May 10, 2013 Facebook Twitter LinkedIn Google+ Cape Town Holiday Questions

Cape Town Tourism published interesting research on the positive tourism growth for 2012/ 2013 peak Cape Town tourism season.

Here’s some interesting Cape Town Tourism facts:

  • South Africa’s Annual Tourism Statistics 2012 showed 9,188,368 international tourists visited South Africa in 2012; 10.2% more than the 8,339,354 tourists in 2011.
  • Between 6 and 8 percent year-on-year growth occurred across most sectors of Cape Town’s tourism landscape from December 2012-March 2013.
  • The Cape Town – Johannesburg flight route is one of the ten busiest routes in the world.
  • Room night demand for December 2012 – March 2013 was stronger than room night demand registered in respect of the same period a year ago. For December 2012 – February 2013 there was an aggregate increase in the number of room nights sold of approximately 6.9 percent. For March 2013, there was an aggregate occupancy rate of approximately 78 percent, compared with 72 percent in March 2012.
  • All accommodation types, with the exception of self-catering, registered positive growth in room night demand. B&Bs registered the highest growth rate, followed by hotels.
  • All geographic locations, except the Helderberg region, registered positive growth in room night demand. The Northern Suburbs, City Centre and Southern Peninsula registered the biggest increases in room night demand, in that order.
  • International guests grabs most of the pie: From December 2012-February 2013 approximately 51.4 percent of all room nights were sold to international guests, followed by 42.2 percent by domestic guests and 6.4 percent for regional guests. But then the trend changes: By March 2013, domestic tourism accounted for 47 percent of room nights, with regional source markets accounting for a further 7 percent of room nights sold during the month. Only 46 percent of room nights for March 2013 were sold to the international market.

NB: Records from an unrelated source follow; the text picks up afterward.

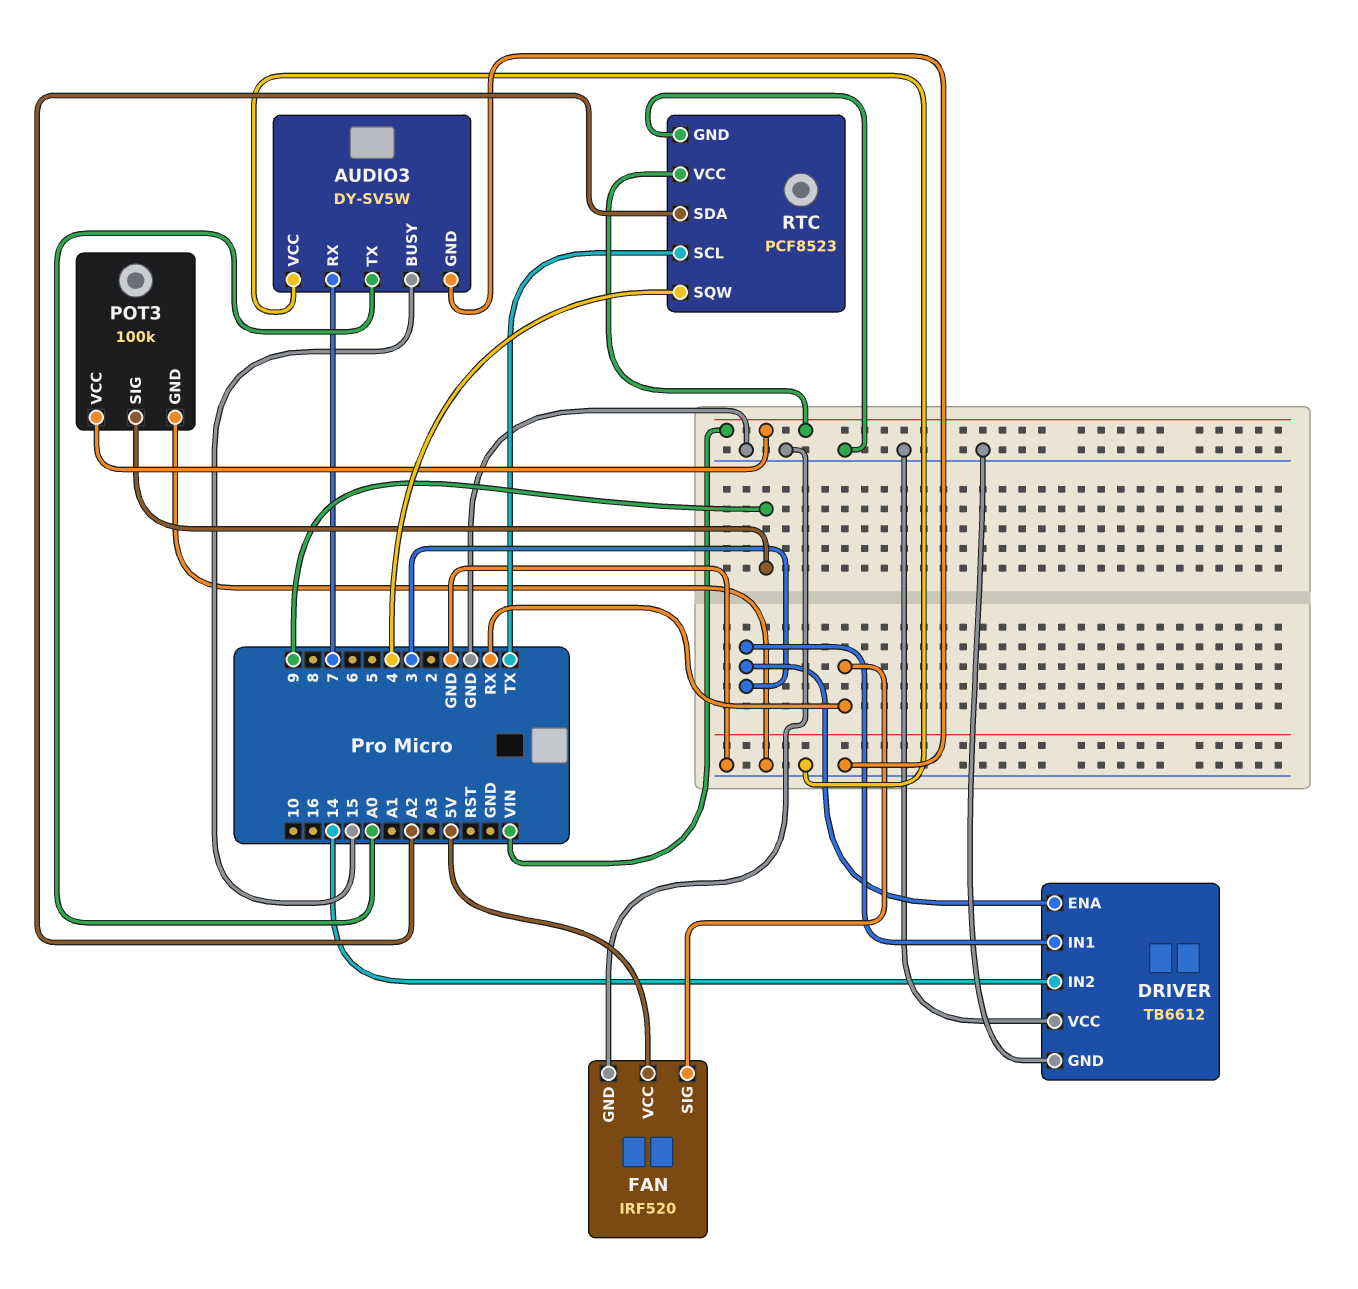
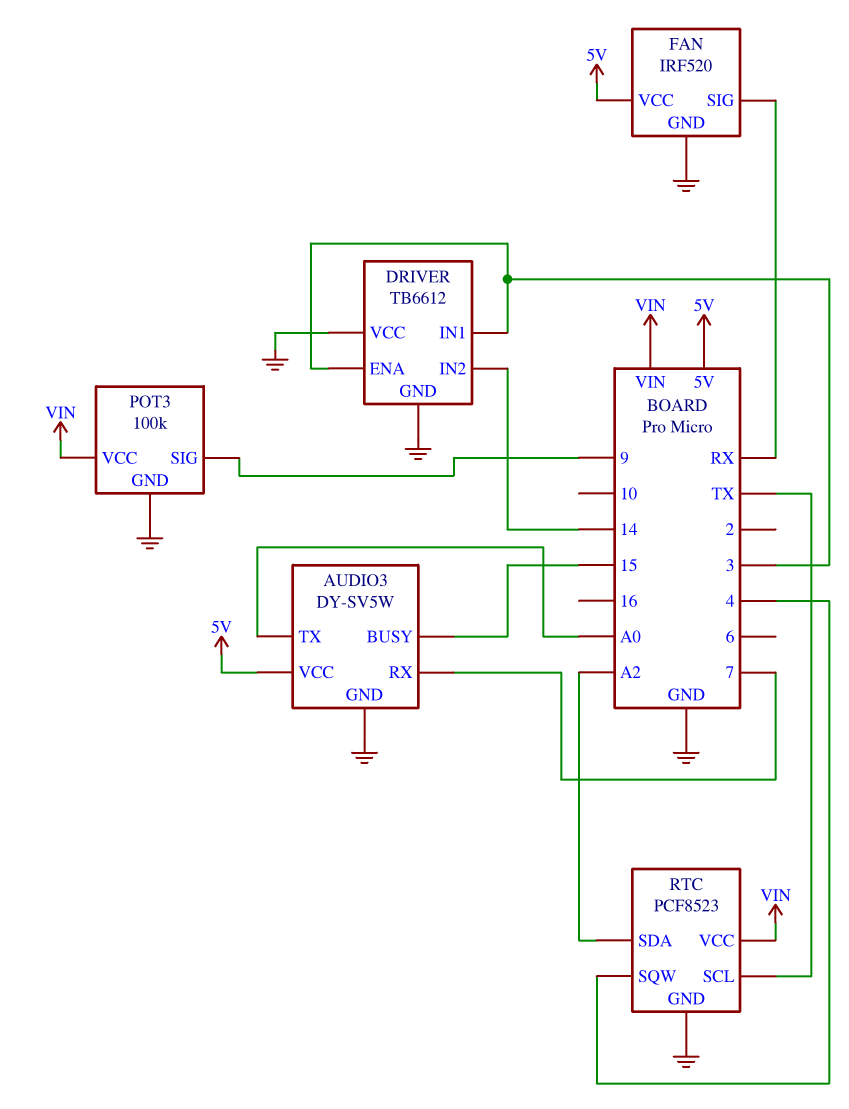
AUDIO3 pin VCC: GND -> 5V

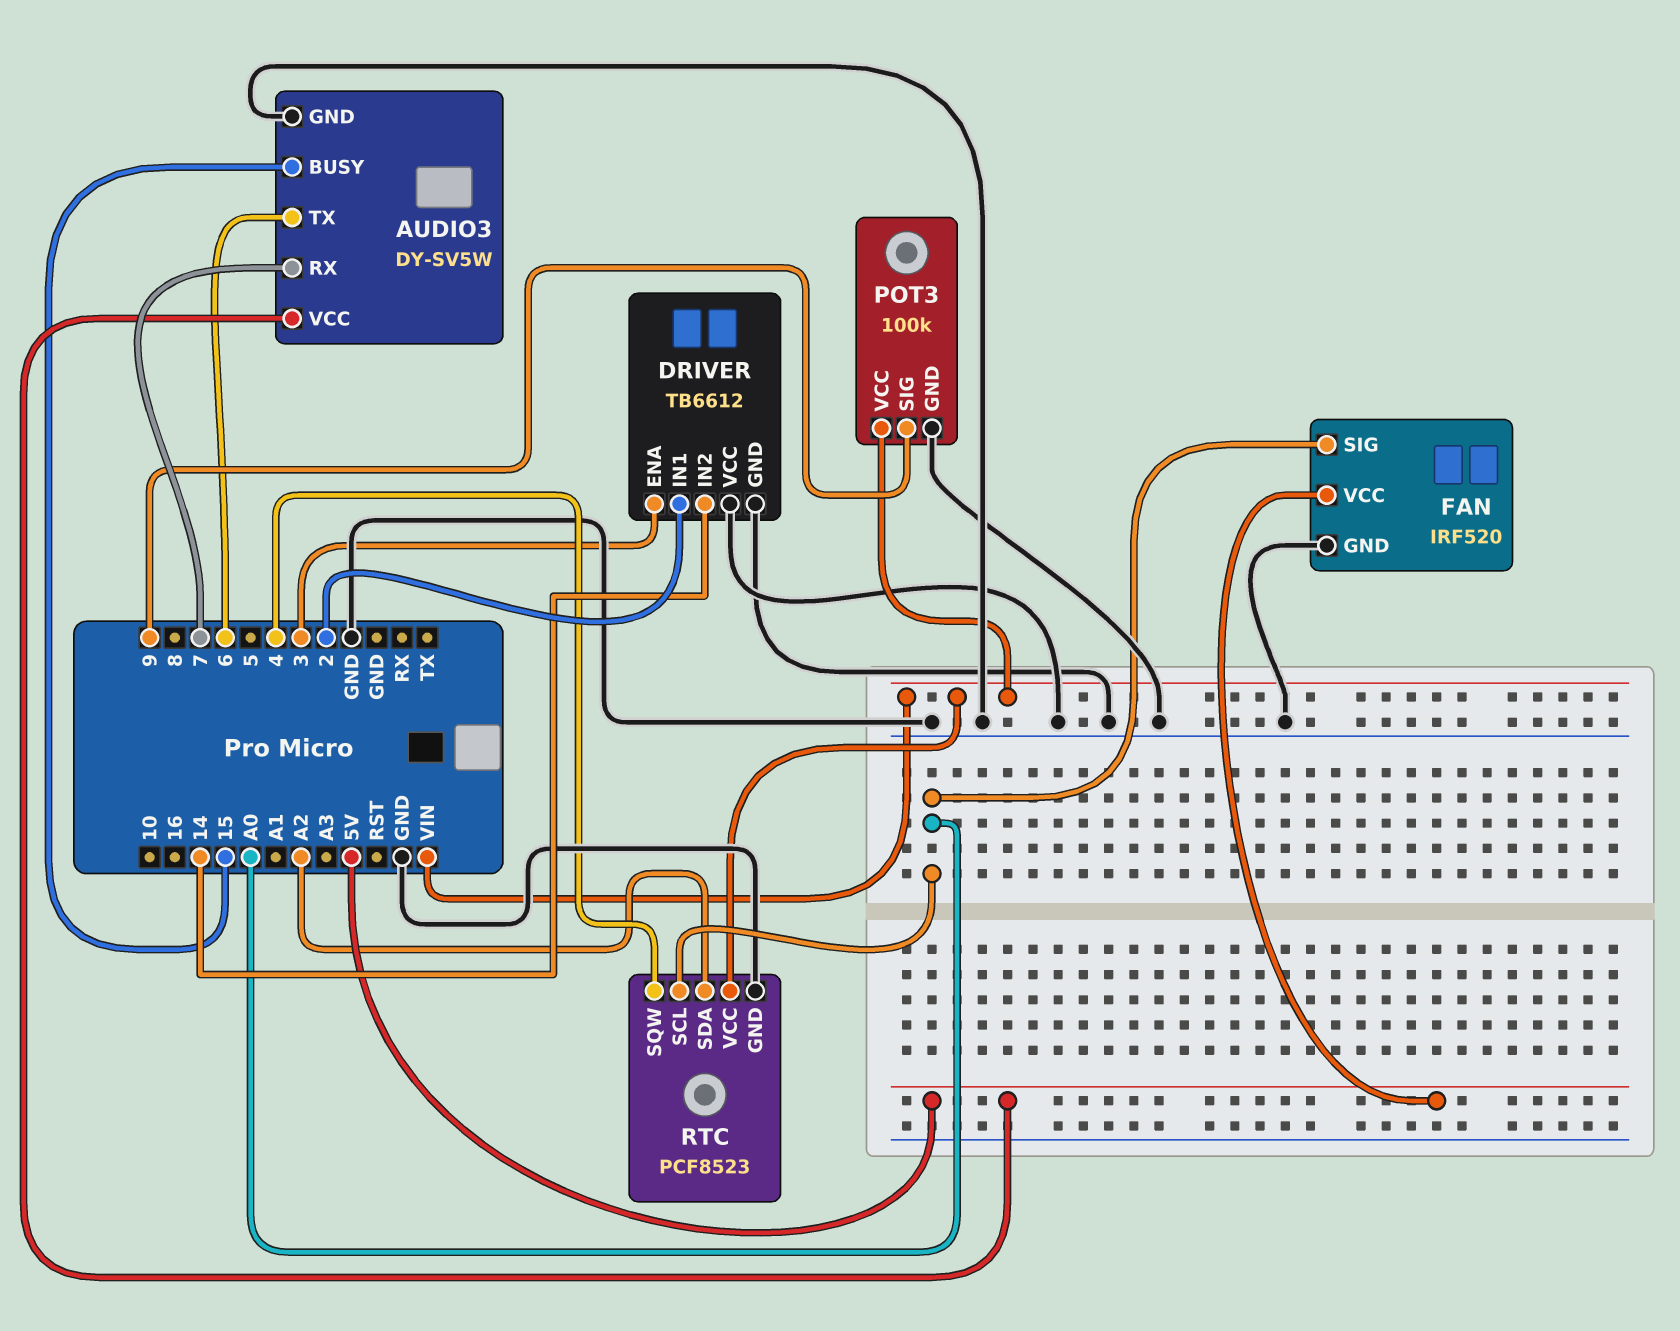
AUDIO3 pin TX: A0 -> 6
DRIVER pin IN1: 3 -> 2
FAN pin SIG: RX -> A0
RTC pin SCL: TX -> A0

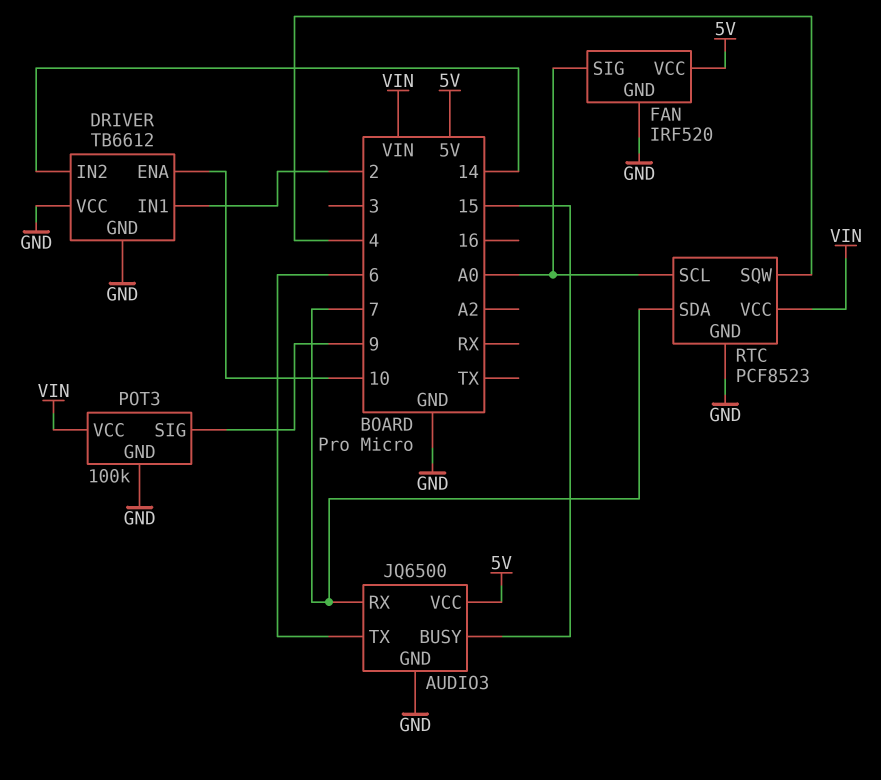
AUDIO3: DY-SV5W -> JQ6500
DRIVER pin ENA: 3 -> 10
RTC pin SDA: A2 -> 7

  1. In March 2013, the V&A Waterfront saw 2 169 748 feet through their doors – an increase of 11.9 percent on the same period last year.
  2. Cape Point Nature Reserve saw 91 096 visitors in March 2013, which is an increase of 23.9 percent on the same period last year
  3. Table Mountain Aerial Cableway saw 82 805 visitors, a 6 percent increase on March last year.
  4. Kirstenbosch National Botanical Garden saw 71 033 visitors, which is an increase of 13.7 percent on March 2012.
  5. Robben Island saw 32 112 visitors in March 2013 – a drop of 8.6 percent on March 2012.


  • A general decrease in total airports arrivals figures from December 2012 – March 2013, ranging from 3 – 6 percent. This suggests visitors are making use of alternative transport and hiring cars to get to Cape Town.

End of Cape Town Tourism Update.

Related Tourism News: I see the busloads of Chinese are swarming around in Cape Town. Busloads means they go where many people can go. They avoid small restaurants or intimate wine farms and guest houses. How can you adapt to cater for the Chinese? Read more here on the Chinese invasion.


It’s a concern that Cape Town self catering accommodation did show any growth for the period. I believe this can only improve. And improve if Cape Town accommodation owners become more (1) flexible in their rates, more flexible in their (2) minimum night policies, (3) adopt technology to improve online bookings and include some form of (4) third party verification – testimonials or reviews.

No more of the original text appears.